Ученики однажды спросили его:
– Учитель, кто же о твоих детях позаботится?
– Псалмопевец говорит, – ответил р. Меир: – «Я был молод и состарился, но не видал праведника оставленного и детей его просящих хлеба». Будут дети мои вести праведную жизнь – Господь их не оставит, а если нет, то зачем стану я заботиться[65] о врагах Божьих?
(Эх.-Р.)
Священная работа
Р. Меир рассказывал:
– Когда я поступил в число учеников к р. Исмаилу, он спросил меня:
– Чем ты, сын мой, занимаешься?
– Перепискою св. книг, – ответил я.
– Сын мой, – сказал учитель, – будь чрезвычайно внимателен к своей работе: пропустишь одну букву или прибавишь букву – и может произойти переворот в умах во всем мире.
(Эрув., 13)
Титан
Видавшие р. Меира во время его занятий св. наукой говорили, что он пламенным воодушевлением напоминал титана, выламывающего скалы, и измалывающего их в порошок одну о другую.
(Санг., 24)
Из-за чинопочитания
Р. Симеон бен Гамлиель носил титул «Насси», р. Меир – «Хахам», р. Натан – «Аб-бет-дин». В обычае было, что при входе каждого из них все присутствующие в академии вставали со своих мест.
Не понравился обычай этот р. Симеону.
«Недопустимо, – решил он, – чтобы между мною, патриархом, и ими не было никакой разницы чинопочитания».
И ввел он новое правило:
При появлении патриарха встают все и остаются на ногах, пока он не скажет: садитесь. При входе аб-бет-дина ближайшие к проходу становятся двумя шеренгами и стоят, пока он не сядет на свое место. При входе же хахама и следовании его к своему месту поднимаются поочередно – передние встают, а те, которые позади, садятся.
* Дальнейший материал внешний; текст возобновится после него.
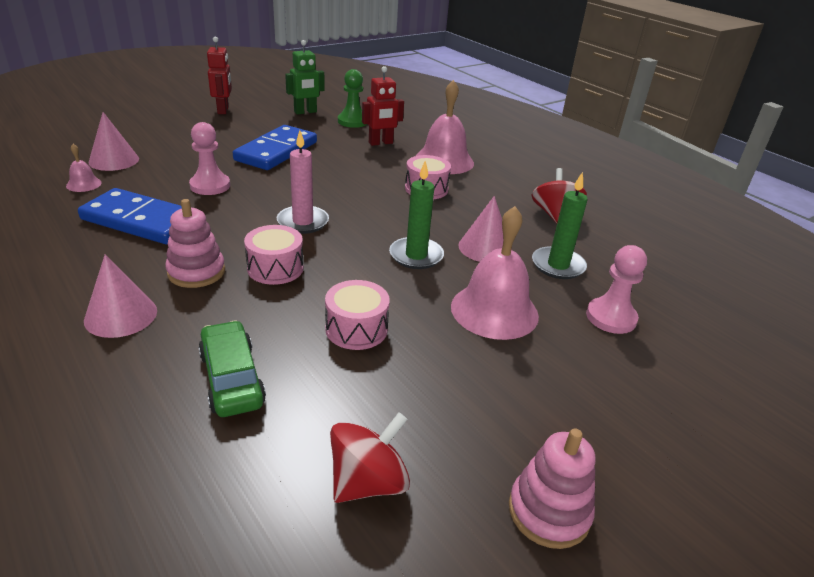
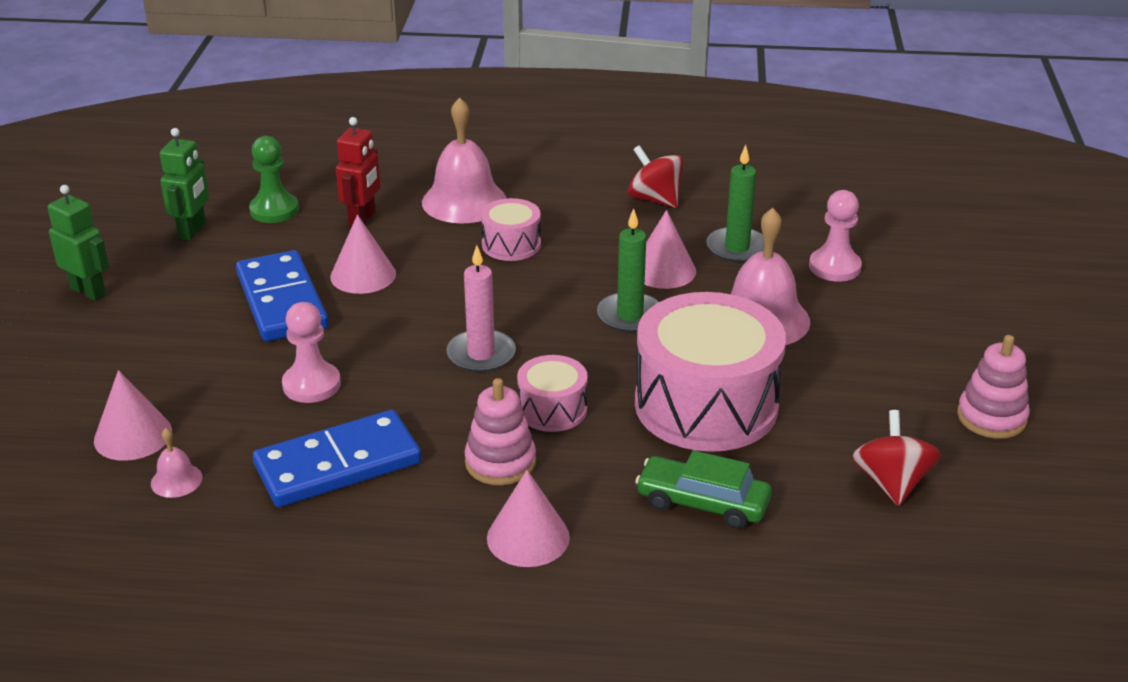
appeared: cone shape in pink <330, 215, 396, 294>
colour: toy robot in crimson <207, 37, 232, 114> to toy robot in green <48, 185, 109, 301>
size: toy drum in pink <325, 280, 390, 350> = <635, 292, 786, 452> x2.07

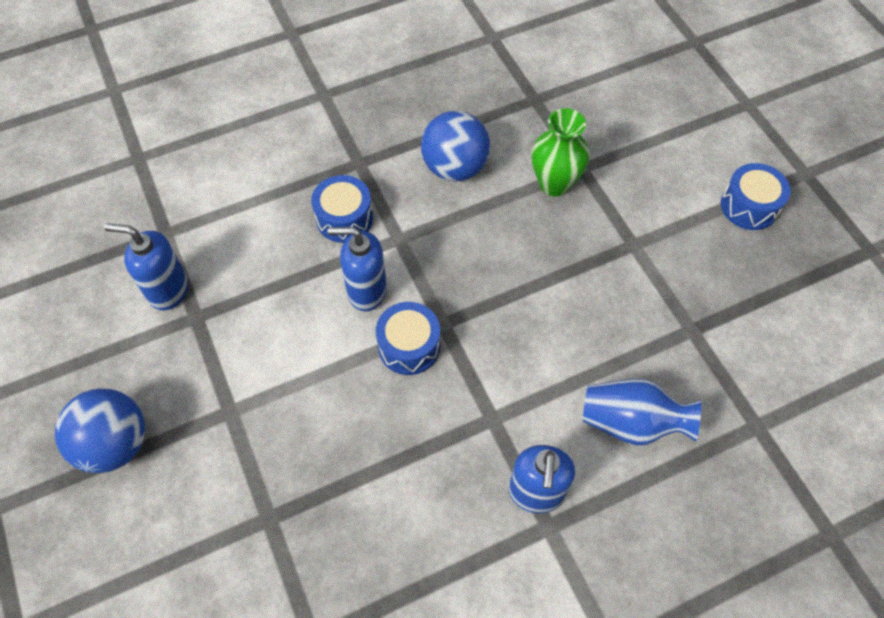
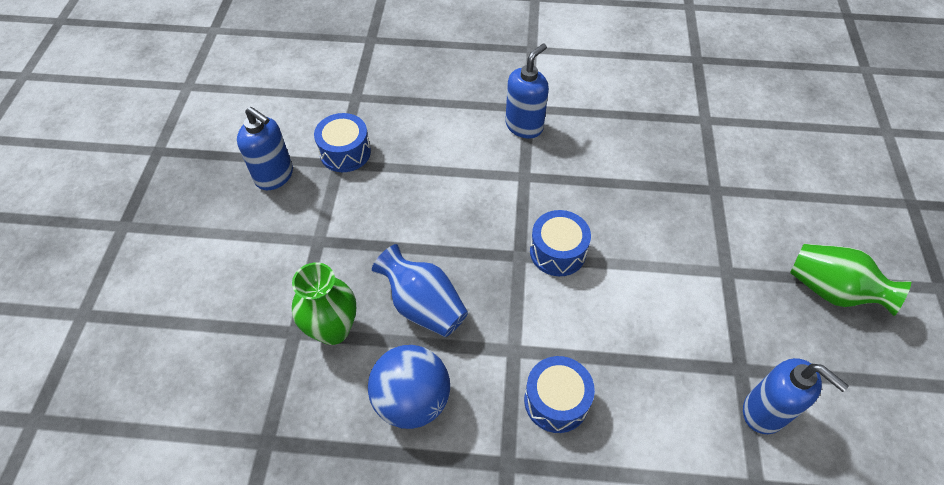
relocated: soap dispenser in cobalt <328, 227, 387, 311> to <237, 107, 293, 190>; vase in cobalt <583, 379, 702, 445> to <372, 244, 468, 337>; toy drum in cobalt <721, 163, 790, 230> to <314, 113, 371, 172>
exchanged: sphere in cobalt <55, 389, 145, 473> to vase in green <790, 244, 911, 316>

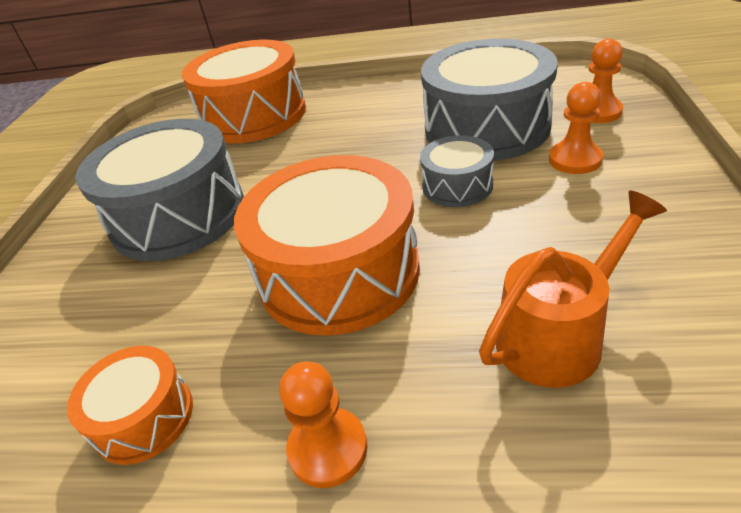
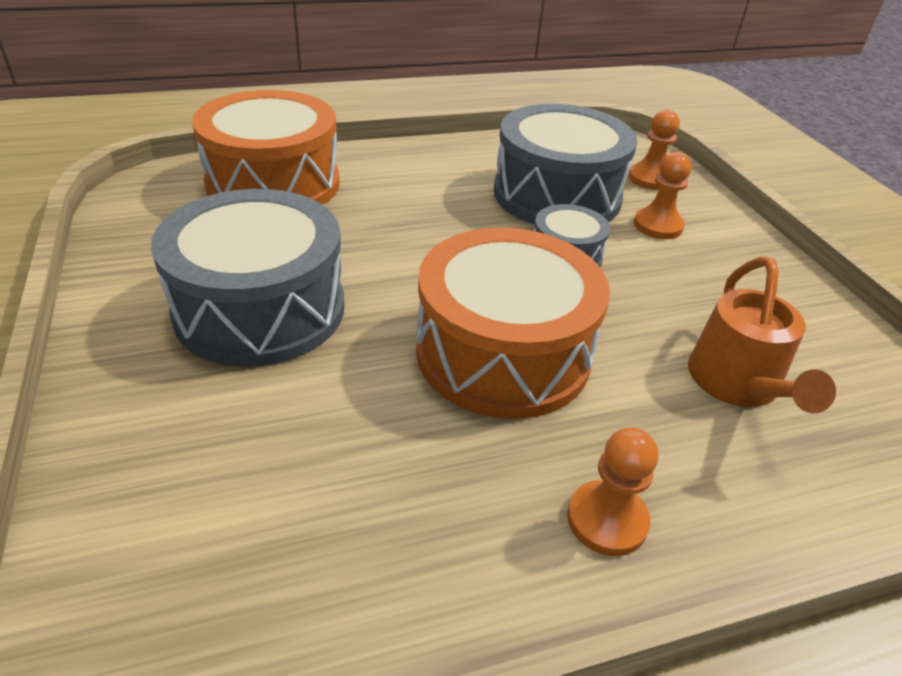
missing: toy drum in orange <67, 346, 193, 465>
spun: sprinkling can in orange <479, 191, 667, 388> = <688, 256, 836, 413> 150 degrees clockwise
В тот день, когда новое правило было введено, р. Меира и р. Натана как раз не было в академии. Назавтра же, придя в академию, видят они – не все встали перед ними, как бывало прежде, и спрашивают:
– Что значит это?
– Так установил, – отвечают им, – р. Симеон бен Гамлиель.
И говорит р. Меир р. Натану:
– Я хахам, ты аб-бет-дин. Придумаем что-нибудь против него. И вот что пришло мне на мысль: потребуем, чтобы он публично прочел лекцию по трактату «Окцин» – предмету ему малознакомому. Он неизбежно растеряется. Этим мы воспользуемся, чтобы низвергнуть его с патриаршества. И станешь ты патриархом, а я аб-бет-дином.
О заговоре этом проведал р. Иаков бен Карши и решил предупредить недостойное столкновение. С этой целью он поместился рядом с комнатой р. Симеона и принялся громко читать и повторять трактат «Окцин». Слышит это р. Симеон и удивляется, по какому случаю ученик этот взялся за трактат «Окцин»? Не иначе, что там, в академии, задумано против него, р. Симеона, что-то недоброе. Садится р. Симеон и усердно принимается за трактат «Окцин».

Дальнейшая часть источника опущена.